1887 - At Panhandle, Texas, Henry Harold Brookes published the Panhandle Herald, now the oldest continuously published newspaper in the Texas Panhandle. The paper has been a weekly except in 1922 and from 1926 to 1928, when it was issued semiweekly. It had numerous owners through the years until it became part of the Panhandle Publishing Company in 1932. The Herald printed a special Fiftieth Anniversary Edition on July 22, 1937.

1933 - A record-breaking rainstorm hits Freeport.

1944 - Lawrence Aaron Nixon walked into the same El Paso polling place that had denied him his ballot twenty years before and voted in a Democratic primary.
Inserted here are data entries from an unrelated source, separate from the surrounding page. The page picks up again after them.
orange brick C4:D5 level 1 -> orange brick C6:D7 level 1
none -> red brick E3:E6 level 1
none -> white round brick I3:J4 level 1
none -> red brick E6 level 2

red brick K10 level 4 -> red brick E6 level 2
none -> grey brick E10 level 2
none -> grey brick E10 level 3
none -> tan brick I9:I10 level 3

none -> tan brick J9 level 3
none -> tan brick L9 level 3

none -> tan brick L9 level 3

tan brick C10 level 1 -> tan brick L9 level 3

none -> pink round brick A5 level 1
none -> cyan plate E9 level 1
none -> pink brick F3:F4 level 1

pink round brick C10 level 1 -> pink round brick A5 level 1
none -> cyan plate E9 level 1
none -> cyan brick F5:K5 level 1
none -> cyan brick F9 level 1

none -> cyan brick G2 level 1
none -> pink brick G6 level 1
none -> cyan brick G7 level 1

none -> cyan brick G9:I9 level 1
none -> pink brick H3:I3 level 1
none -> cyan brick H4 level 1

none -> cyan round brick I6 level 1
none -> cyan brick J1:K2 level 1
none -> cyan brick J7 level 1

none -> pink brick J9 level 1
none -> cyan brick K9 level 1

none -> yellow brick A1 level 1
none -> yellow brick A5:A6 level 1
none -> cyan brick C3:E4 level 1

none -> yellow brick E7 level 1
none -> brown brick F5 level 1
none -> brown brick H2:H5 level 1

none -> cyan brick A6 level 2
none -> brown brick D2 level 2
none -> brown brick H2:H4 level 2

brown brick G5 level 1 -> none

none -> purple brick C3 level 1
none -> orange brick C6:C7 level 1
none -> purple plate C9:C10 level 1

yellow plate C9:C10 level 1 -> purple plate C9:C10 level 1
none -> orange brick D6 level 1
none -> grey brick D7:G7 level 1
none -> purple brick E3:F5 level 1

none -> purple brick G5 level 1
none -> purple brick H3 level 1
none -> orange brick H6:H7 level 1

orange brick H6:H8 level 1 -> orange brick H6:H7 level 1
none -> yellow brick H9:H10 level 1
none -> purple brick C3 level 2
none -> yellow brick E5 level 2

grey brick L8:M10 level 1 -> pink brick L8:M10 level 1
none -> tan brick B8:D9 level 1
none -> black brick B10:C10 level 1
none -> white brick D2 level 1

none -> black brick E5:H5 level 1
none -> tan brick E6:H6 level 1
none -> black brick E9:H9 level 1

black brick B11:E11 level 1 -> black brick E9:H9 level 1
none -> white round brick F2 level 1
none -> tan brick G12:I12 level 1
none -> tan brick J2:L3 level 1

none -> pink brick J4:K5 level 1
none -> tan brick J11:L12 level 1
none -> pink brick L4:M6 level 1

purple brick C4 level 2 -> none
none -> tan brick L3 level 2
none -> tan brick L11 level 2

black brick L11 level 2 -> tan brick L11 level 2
The black physician and voting rights advocate was born in Marshall, Texas, in 1884. The lynching of a black man in Cameron in 1909 influenced Nixon to become a civil-rights advocate. In December of that year he moved to El Paso, where he established a successful medical practice, helped organize a Methodist congregation, voted in Democratic primary and general elections, and in 1910 helped to organize the local chapter of the National Association for the Advancement of Colored People. In 1923 the Texas legislature passed a law prohibiting blacks from voting in Democratic primaries. On July 26, 1924, with the sponsorship of the NAACP, Nixon took his poll-tax receipt to a Democratic primary polling place and was refused a ballot. Thus began a twenty-year struggle in which Nixon and his El Paso attorney, Fred C. Knollenberg, twice carried their case to the United States Supreme Court. It was not until the decision in Smith v. Allwright ended the white primary that the way was cleared, allowing Dr. Nixon to finally caste his primary ballot in El Paso.